R language has been primarily used for analysing data as it was built for statistical computing and graphics. We can analyse imported datasets or built in datasets using the R Studio software freely available to download from :

I analysed the Orange data set using linear regression which is inbuilt in R Studio .This dataset has columns named Tree(type of tree between 1 and 5), Age , Circumference.

This is how the R Studio and importing data set looks like.

First we need to import Orange dataset using data() and then select the top 6 elements in the dataset using head(). Then we find the correlation coefficient between the columns circumference and age so that we can apply linear regression on the data. Correlation coefficient measures how strong the relation is between two variables. Then we plot the relation.
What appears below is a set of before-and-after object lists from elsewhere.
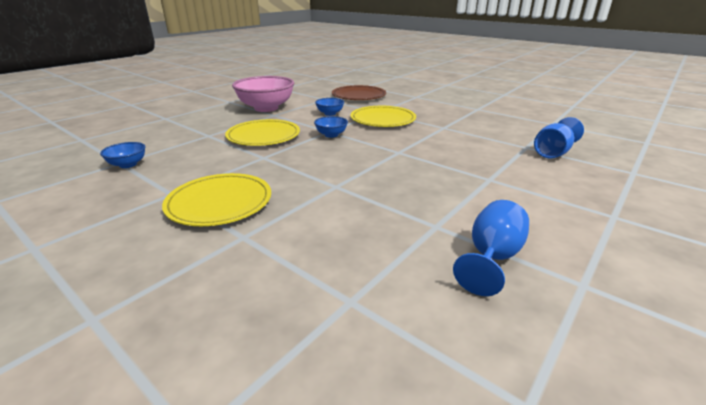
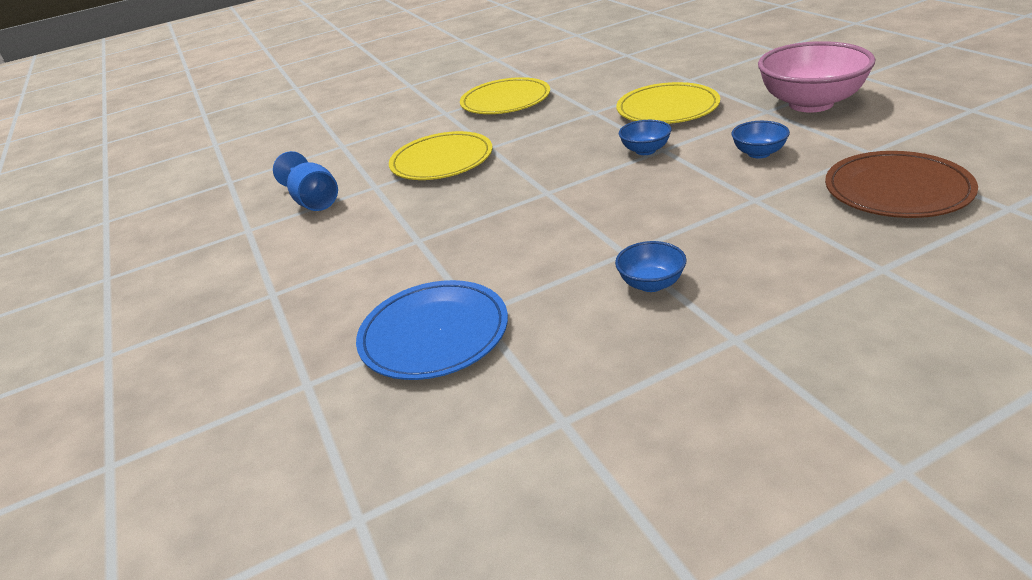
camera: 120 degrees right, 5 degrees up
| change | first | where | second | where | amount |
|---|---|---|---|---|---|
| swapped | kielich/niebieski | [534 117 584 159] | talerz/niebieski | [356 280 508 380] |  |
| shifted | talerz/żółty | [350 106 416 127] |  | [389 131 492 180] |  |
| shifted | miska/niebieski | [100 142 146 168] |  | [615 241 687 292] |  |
cor(Orange$circumference, Orange$age)
plot(Orange$circumference, Orange$age)

Now comes the part for applying linear regression to predict the age of the tree using circumference input. Here lm() is used or linear regression in R. We will create a model which I named model only.

lm( y~x , dataset) is the approach where y is the dependent variable and x is independent. In my case x is circumference which is independent as user input and y is age which is dependent on circumference of the tree.

model <- lm(age ~ circumference , data = Orange)
#predicting the type of tree and age using the linear regression 'model' created above:predict(model,data.frame("circumference"=100)) #100 as circumference

The result of the tree with 100 as circumference comes out to be age-798.2035. The result of the tree with 50770 circumference is age- 396834.8 . Isn’t this cool? Just knowing about the circumference will give you the age of the orange tree you need!

The next thing is to draw the regression line between age and circumference. So we again plot the graph with proper x and y axis labels between circumference and age. Then we use abline() to get a line with our choice of color pass through their relation.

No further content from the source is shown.